Susan Sage talks with Book Glow about the writing of A Mentor and Her Muse. The novel is available from Open Books Direct.
BG: Describe the book in one sentence.
SS: A frustrated writer absconds with her teenage muse on a summer road trip.
BG: What led you to write it?
SS: I wanted to show how the muse is as essential in the creative process for women as it is for men. Also, I wondered about a few issues: What would happen to a fragile relationship between a middle-aged white woman and a teenage black girl if they took a long road trip together? Could the relationship survive? How would they be treated along the road?
BG: How long did it take to write?
SS: Around five years. The initial draft took about a year.
BG: Do you prefer writing one genre over another?
SS: I recently read Brown Girl Dreaming by Jacqueline Woodson, a novel written in the form of a poem. I would love to write one using the same method, or perhaps combine poetry and prose.
BG: Is there anything autobiographical in the novel?

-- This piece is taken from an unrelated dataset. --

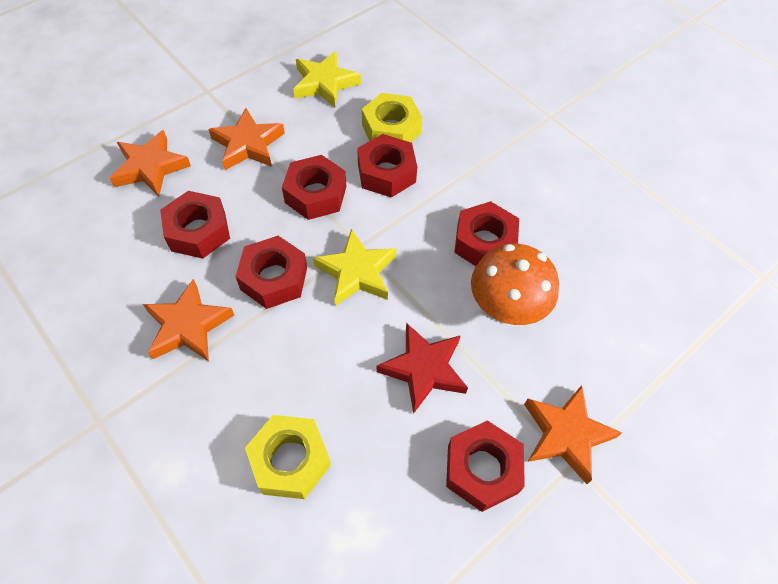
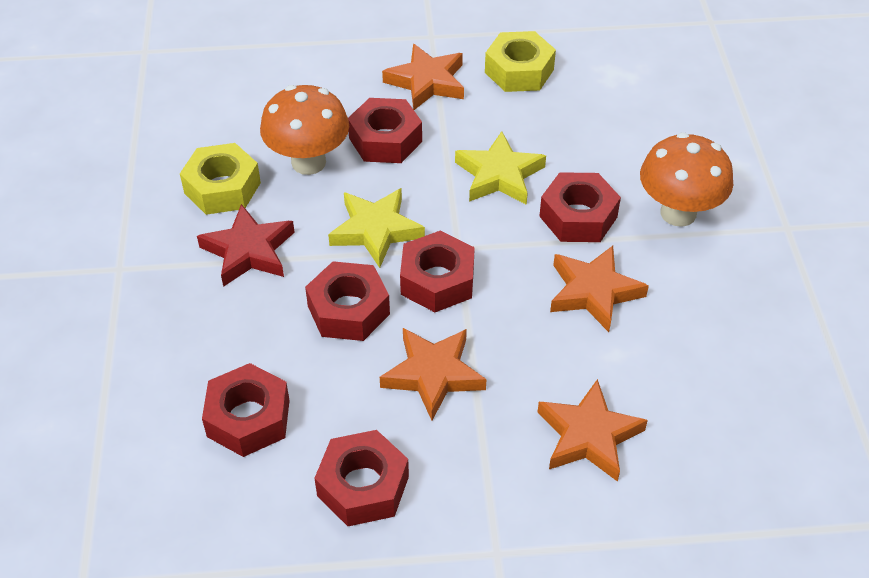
orange mushroom: 1 -> 2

SS: I worked at a school comprised almost entirely of at-risk students in the Flint area. One of my students—a gifted young writer—provided the initial impetus for the teenage girl, Taezha’s character. As is true for many other writers, my characters are always a composite of people I’ve known. Maggie, the other main character, is like me in some respects, but not others. Maggie’s sister, Caroline, was a teacher who grew up in Detroit in the 1960s. She was modelled—to some degree—after one of my two sisters who recently passed away. Probably the most autobiographical segments are Maggie’s flashbacks about growing up in Detroit in the 1960s and 70s, being witness to the racial tension of that time period, as well as the one in the present climate.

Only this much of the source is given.